(Foto: Anthony Niño de Guzmán / GEC)
(Foto: Anthony Niño de Guzmán / GEC)

No quisiera estar en los zapatos del presidente Vizcarra. Lo que decida en este momento -y elegirá necesariamente entre dos males- tendrá consecuencias masivas. Y aunque ahora solo veamos su altísima popularidad circunstancial, todo lo negativo que suceda será un pasivo vitalicio e inocultable en su balance político.

Me refiero a que todo lo que extienda las medidas restrictivas para evitar contagios y muertes tendrá un costo en hambre, necesidades vitales insatisfechas y desempleo (las redes sociales pueden indignarse todo lo que quieran, pero las quiebras no se pueden evitar por decreto). Tanto es así que el tono del análisis mediático es crecientemente crítico hacia el gobierno, tras un inicial apoyo casi incondicional.
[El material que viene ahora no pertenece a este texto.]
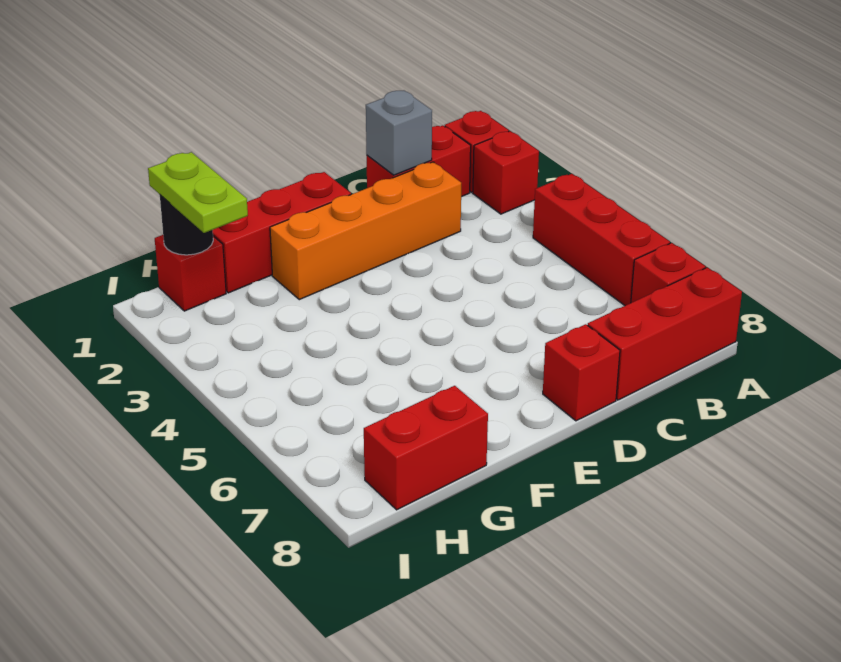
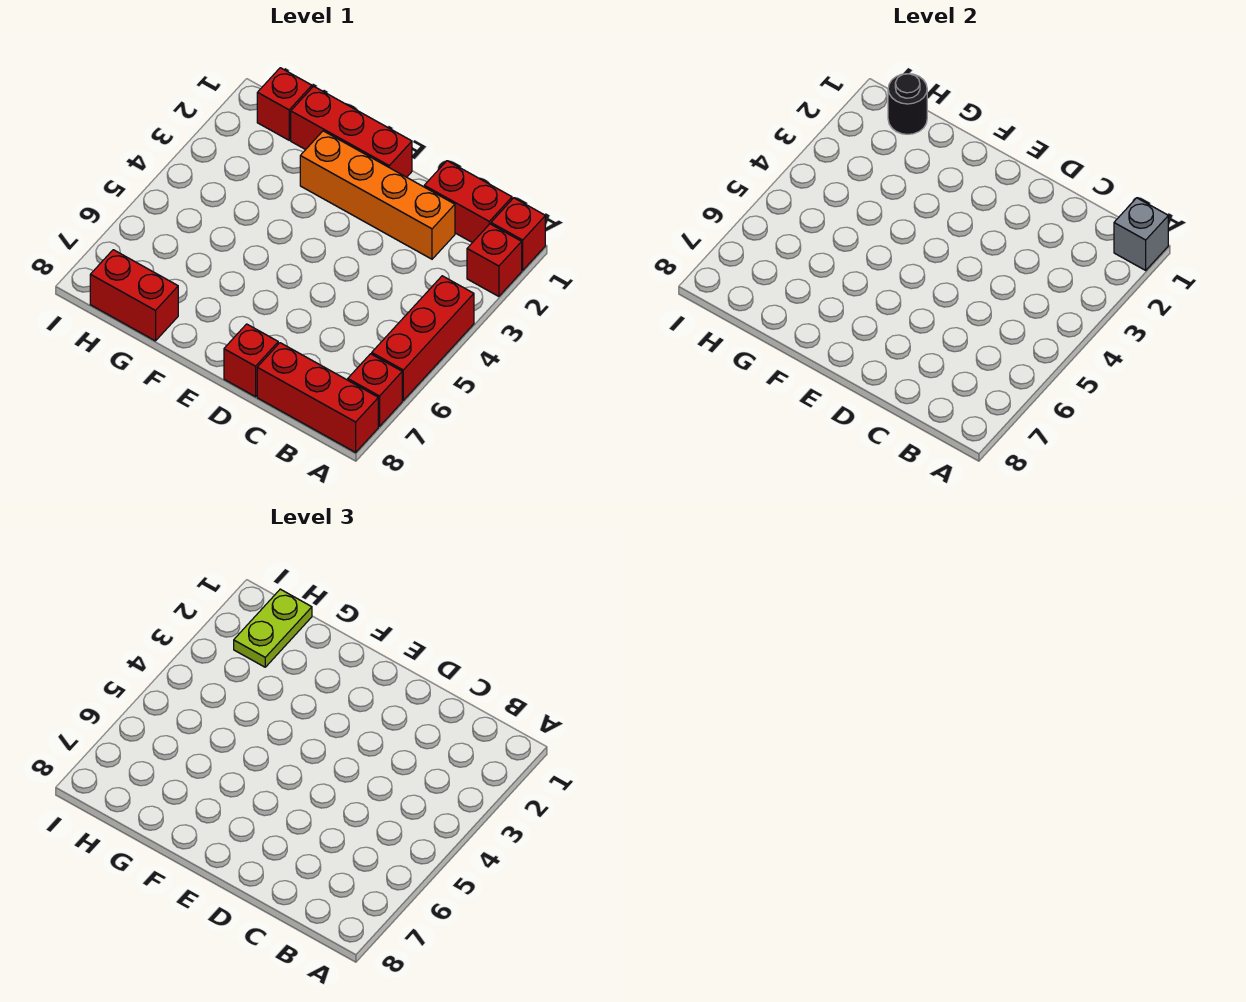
grey brick C1 level 2 -> grey brick A1 level 2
Y no solo por la falta de pruebas masivas (¿en camino a solucionarse?), sino porque cuanto más dura la cuarentena, más evidentes son sus negativos efectos en la microeconomía, y no solo en esa abstracción que llamamos “mercado”. Seis semanas de encierro en un país donde más de la mitad vive al día es una eternidad.

Más allá de la moralina (desde el privilegio), es natural que la gente prefiera salir (para poder comer) a que se cuide (para no morir si se contagia). En su libro Incógnito: las vidas secretas del cerebro, David Eagleman explica que las decisiones de corto plazo y de largo no solo compiten entre sí, sino que conforman subsistemas diferenciados localizados en distintas zonas del cerebro. Y suele ganar el impulso por la satisfacción inmediata. Ejemplos sobran, desde el sexo no seguro hasta los retiros de fondos de las AFP. Por eso es tan difícil -como se quejan los médicos, funcionarios, periodistas opinólogos y hasta influenciadores- que “la gente entienda”.